When Elisha asks the woman, “What have you got?” she replies that all she has is a small jar of oil. Elisha tells her to get all the empty jars she can find and borrow and pour the oil from her small jar into all the empty jars. Miraculously, the woman keeps pouring and the oil keeps flowing until her house is packed full of jars of oil. She is can now sell the oil and pay off the debts. And, there’s enough left over to provide for her and her sons.

What does this remind me of?

Oh yeah. Jesus fed the crowds (more than once) with just a few fish sandwiches that Peter and the boys could scrounge off a little kid whose mother packed him a sack lunch. The woman and her oil jars is kind of like that. In fact, it’s just like that.

I love it on my chapter-a-day journey when I begin to see patterns, themes and dots to be connected across the Great Story. This endless jar of oil is just like Jesus’ endless baskets of filet o’ fish sandwiches.

So, what is the point? What’s God trying to tell me?

In each case, God took the little that they already had and provided all that was needed. In fact, in both cases there were leftovers. The point is that what they already had was enough for God to work with. God can take what I am and what I have and it is enough for Him to work with to be all that I need, all that He needs, when it’s needed.

I don’t believe this means God is giving me an excuse to be complacent and slothful. It doesn’t mean that I have carte blanche to be foolish and stagnant. God wants me to keep progressing, keep pressing on, and keep pushing further up and further in. It’s important, however, to think about what I’m pursuing.

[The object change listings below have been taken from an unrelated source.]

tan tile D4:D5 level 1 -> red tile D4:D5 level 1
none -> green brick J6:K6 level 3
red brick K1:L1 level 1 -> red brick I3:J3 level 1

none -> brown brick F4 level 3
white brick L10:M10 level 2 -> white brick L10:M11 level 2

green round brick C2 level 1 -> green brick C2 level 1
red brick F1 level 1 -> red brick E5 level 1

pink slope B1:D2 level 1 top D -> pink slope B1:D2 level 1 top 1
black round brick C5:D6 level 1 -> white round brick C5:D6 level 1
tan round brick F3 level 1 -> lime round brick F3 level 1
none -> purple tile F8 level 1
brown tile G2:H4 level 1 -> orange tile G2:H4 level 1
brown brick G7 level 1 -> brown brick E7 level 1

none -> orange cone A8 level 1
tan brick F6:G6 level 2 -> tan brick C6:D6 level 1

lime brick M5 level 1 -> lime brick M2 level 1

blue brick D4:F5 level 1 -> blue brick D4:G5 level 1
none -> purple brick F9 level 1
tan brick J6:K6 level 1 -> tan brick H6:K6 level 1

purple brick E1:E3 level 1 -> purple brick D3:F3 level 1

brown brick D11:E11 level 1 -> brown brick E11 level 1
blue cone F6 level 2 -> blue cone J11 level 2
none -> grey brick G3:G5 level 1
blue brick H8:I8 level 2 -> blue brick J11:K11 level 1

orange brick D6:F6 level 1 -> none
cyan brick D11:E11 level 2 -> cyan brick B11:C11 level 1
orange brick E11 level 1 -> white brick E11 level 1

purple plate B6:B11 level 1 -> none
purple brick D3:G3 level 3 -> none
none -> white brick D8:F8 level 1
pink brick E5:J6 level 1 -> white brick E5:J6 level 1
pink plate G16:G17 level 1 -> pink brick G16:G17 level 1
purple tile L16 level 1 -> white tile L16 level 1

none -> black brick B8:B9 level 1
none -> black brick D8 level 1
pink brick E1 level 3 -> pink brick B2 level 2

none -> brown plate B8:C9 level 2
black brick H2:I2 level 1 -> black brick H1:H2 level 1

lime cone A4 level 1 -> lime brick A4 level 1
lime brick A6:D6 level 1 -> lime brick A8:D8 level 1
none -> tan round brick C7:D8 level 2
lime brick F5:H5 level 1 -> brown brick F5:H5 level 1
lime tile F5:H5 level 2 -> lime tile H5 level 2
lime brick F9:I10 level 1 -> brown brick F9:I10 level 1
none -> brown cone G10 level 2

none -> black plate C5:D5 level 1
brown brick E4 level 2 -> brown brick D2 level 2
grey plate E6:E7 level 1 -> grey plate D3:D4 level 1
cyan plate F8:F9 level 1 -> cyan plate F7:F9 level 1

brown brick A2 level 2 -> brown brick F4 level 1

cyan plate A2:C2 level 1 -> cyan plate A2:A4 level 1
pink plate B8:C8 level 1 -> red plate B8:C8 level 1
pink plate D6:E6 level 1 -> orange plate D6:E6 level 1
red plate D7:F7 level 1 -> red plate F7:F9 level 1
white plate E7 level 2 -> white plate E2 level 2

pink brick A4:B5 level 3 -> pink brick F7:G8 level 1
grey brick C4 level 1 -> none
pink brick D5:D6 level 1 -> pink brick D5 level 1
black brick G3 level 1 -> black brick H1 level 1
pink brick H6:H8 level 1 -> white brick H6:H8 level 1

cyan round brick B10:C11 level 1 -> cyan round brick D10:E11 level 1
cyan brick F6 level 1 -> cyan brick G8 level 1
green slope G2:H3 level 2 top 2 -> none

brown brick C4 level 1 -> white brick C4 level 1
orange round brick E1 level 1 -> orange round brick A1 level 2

I’ve found that shame always calls me back. I constantly find my heart slipping off on paths that mindlessly pursue unreachable destinations. The more money I make the more I realize that there’s always someone richer, and I’ll never stop chasing after “just a little bit more.” No matter how skinny, ripped and ruggedly handsome I can make myself with wardrobe, workouts and organic male beauty products, I will still look in the mirror and fail to see Daniel Craig.

This morning I’m reminded that when I stick to the path in pursuit of God and God’s wisdom I find that what I already have is enough. It’s enough even if God has to, once in a while, miraculously stretch my enough to cover what’s needed in the moment.

“Get Me a Musician”

[The prophet, Elisha, said,] “…get me a musician.” And then, while the musician was playing, the power of the Lord came on him.
2 Kings 3:15 (NRSVCE)

I mentioned in my post the other day that while we’re at the lake Wendy and I are limited in our television viewing choices to the collection of DVDs we have there. So it was that last week I pulled out that oldie, but goodie of the cinema: Die Hard. The movie played in the background as Wendy and I sat at the dining room table with our laptops going about our work.

In case you never caught it, the underlying musical score for Die Hard is one endless string of creative variations on what most Americans know as the hymn Joyful, Joyful, We Adore Thee. The iconic melody of that familiar hymn comes from the final movement of Beethoven’s ninth and final symphony. As I sat at the dining room table, tapping away on my keyboard, the melody suddenly and unexpectedly took me to another moment, in another place.

London. 2009. The Royal Philharmonic. It was our first night in London and Wendy and I had tickets to hear both Mozart’s and Beethoven’s final symphonies in one program. Wendy’s favorite was Mozart, but mine was Beethoven. There is a moment in Beethoven’s ninth when the music suddenly stops and a lone voice begins to sing. I will never forget the moment I heard that voice. I just began to cry as I listened. A chorus of voices joins the orchestra and the music continues to build to one of the most amazing and moving musical climaxes ever. What most people don’t realize is that Beethoven was completely deaf when he wrote his final symphony. He never heard a note of it with his ears. He only heard it in his spirit. Amazing.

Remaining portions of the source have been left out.